Recently, investigators conducted a narrative literature review of affective disorders and sleep difficulties in children and young people, seeking to understand the relationship between sleep and both depression and bipolar disorder.
Monica Comsa, FRACP, Child and Adolescent Mental Health Service, Cumbria Northumberland, Tyne and Wear NHS Foundation Trust, UK, and colleagues found that parasomnias, narcolepsy, and sleep-related movement disorders are associated with depression in children and adolescents. Additionally, children and adolescents with depression can present with a number of sleep difficulties, which are also associated with several other issues, such as higher depression severity, greater fatigue, suicidal ideation, physical complaints, pain, and decreased concentration.
On the other hand, insomnia, obstructive sleep apnea, and circadian rhythm disorders are associated with both depression and bipolar disorder in children and adolescents. Sleep difficulties can occur before, during, and after an episode of depression or bipolar disorder.

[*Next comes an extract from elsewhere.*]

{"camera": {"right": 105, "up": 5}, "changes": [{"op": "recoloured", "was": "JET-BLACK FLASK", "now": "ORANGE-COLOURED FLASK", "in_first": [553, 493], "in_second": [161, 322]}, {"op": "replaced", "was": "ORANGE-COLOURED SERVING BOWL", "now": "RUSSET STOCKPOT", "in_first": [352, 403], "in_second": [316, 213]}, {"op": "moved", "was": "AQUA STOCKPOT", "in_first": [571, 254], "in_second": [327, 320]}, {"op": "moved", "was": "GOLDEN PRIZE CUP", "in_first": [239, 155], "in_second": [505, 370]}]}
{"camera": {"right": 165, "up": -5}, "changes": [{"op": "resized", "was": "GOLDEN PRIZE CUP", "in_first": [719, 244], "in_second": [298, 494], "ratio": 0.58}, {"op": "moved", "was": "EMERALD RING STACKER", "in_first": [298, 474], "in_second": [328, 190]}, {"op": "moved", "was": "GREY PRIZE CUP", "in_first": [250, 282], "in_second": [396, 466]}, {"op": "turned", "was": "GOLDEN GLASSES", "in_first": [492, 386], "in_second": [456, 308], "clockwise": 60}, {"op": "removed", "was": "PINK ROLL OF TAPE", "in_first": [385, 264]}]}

“Sleep disturbances among adolescents with bipolar disorder can affect the severity of depressive and manic symptoms, are a poor prognostic indicator, and have been associated with social and academic impairment,” said Comsa and colleagues.1
These sleep difficulties may be the result of medication. According to the investigators, antidepressants and antipsychotics can directly affect sleep architecture, and clinicians should be cognizant of this problem when prescribing and might instead consider nonpharmacological interventions. These interventions for sleep problems might minimize the risk of relapse in affective disorders.

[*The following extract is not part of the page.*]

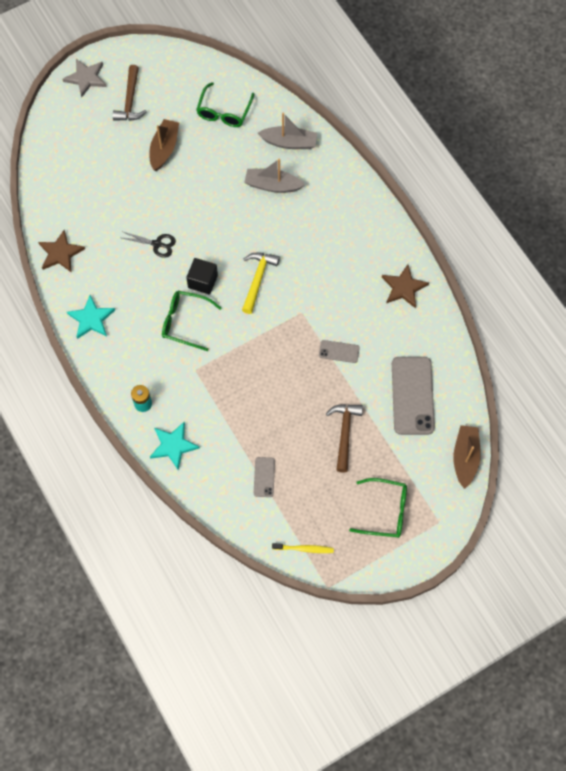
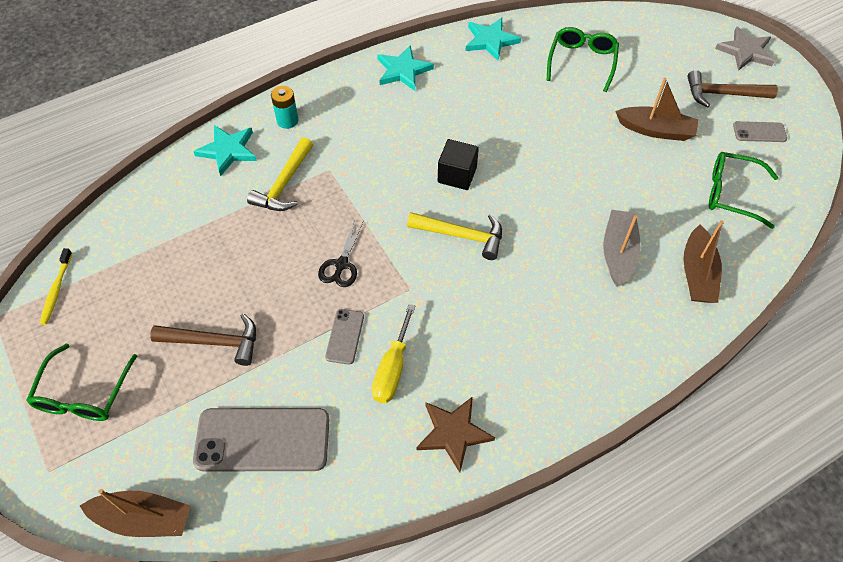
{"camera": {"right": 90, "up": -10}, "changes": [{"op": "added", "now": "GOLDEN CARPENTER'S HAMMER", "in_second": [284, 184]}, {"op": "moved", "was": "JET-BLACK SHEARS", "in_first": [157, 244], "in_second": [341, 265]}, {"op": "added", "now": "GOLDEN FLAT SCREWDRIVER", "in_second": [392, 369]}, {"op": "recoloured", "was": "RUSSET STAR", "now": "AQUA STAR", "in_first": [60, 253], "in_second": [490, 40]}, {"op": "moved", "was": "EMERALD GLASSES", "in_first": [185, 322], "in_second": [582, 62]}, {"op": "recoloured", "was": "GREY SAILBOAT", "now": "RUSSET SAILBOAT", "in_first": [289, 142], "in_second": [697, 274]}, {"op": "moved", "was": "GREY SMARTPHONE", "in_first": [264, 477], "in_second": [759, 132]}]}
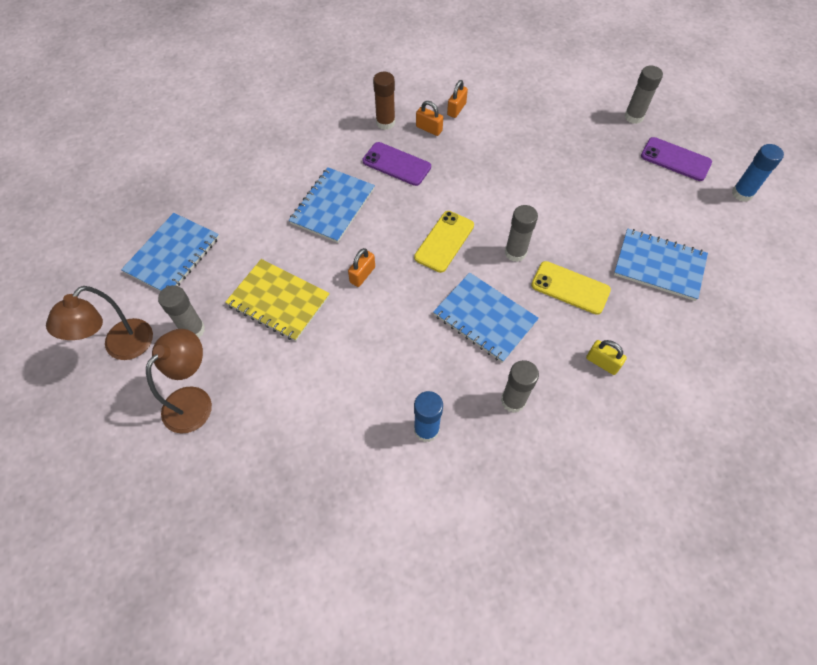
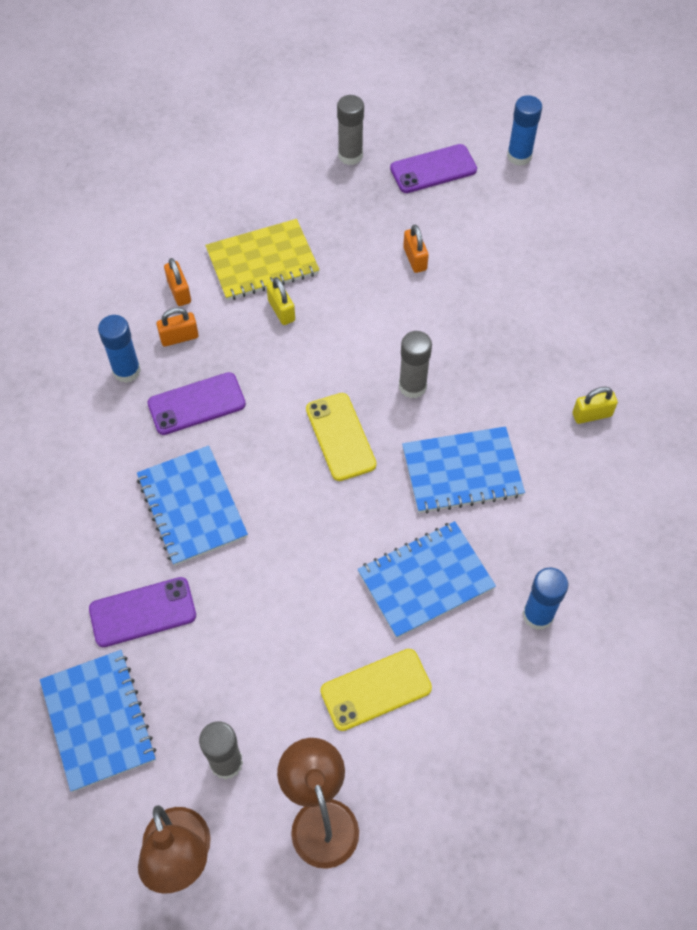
{"camera": {"right": -50, "up": 0}, "changes": [{"op": "added", "now": "VIOLET SMARTPHONE", "in_second": [142, 612]}, {"op": "recoloured", "was": "RUSSET STICK OF GLUE", "now": "BLUE STICK OF GLUE", "in_first": [385, 123], "in_second": [126, 371]}, {"op": "moved", "was": "GOLDEN NOTEBOOK", "in_first": [278, 301], "in_second": [262, 262]}, {"op": "added", "now": "GOLDEN SMALL LOCK", "in_second": [281, 310]}, {"op": "moved", "was": "GOLDEN SMARTPHONE", "in_first": [570, 288], "in_second": [376, 690]}, {"op": "moved", "was": "BLUE NOTEBOOK", "in_first": [659, 265], "in_second": [425, 580]}, {"op": "moved", "was": "ORANGE-COLOURED SMALL LOCK", "in_first": [362, 275], "in_second": [415, 259]}, {"op": "removed", "was": "GREY STICK OF GLUE", "in_first": [513, 401]}]}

Investigators suggested a multi-modal approach to target both the affective and specific sleep disorders is the ideal treatment plan: “Psychoeducation, consistent sleep-wake schedules and tailored interventions for addressing sleep problems should play an important role in the prevention and treatment of mental health difficulties, at any age. Concomitantly addressing sleep problems can lead to an increased remission rate of depression.”1
More research is required to understand the impact of combined interventions on clinical outcomes, concluded investigators.
“Of most importance is the impact of specific treatment for sleep disorders on the long-term outcome of affective disorders. Clinicians need to know if better nights reliably lead to better days.”1
1. Comsa M, Anderson KN, Sharma A, et al. The relationship between sleep and depression and bipolar disorder in children and young people. BJPsych Open. 2022;8(1):e27.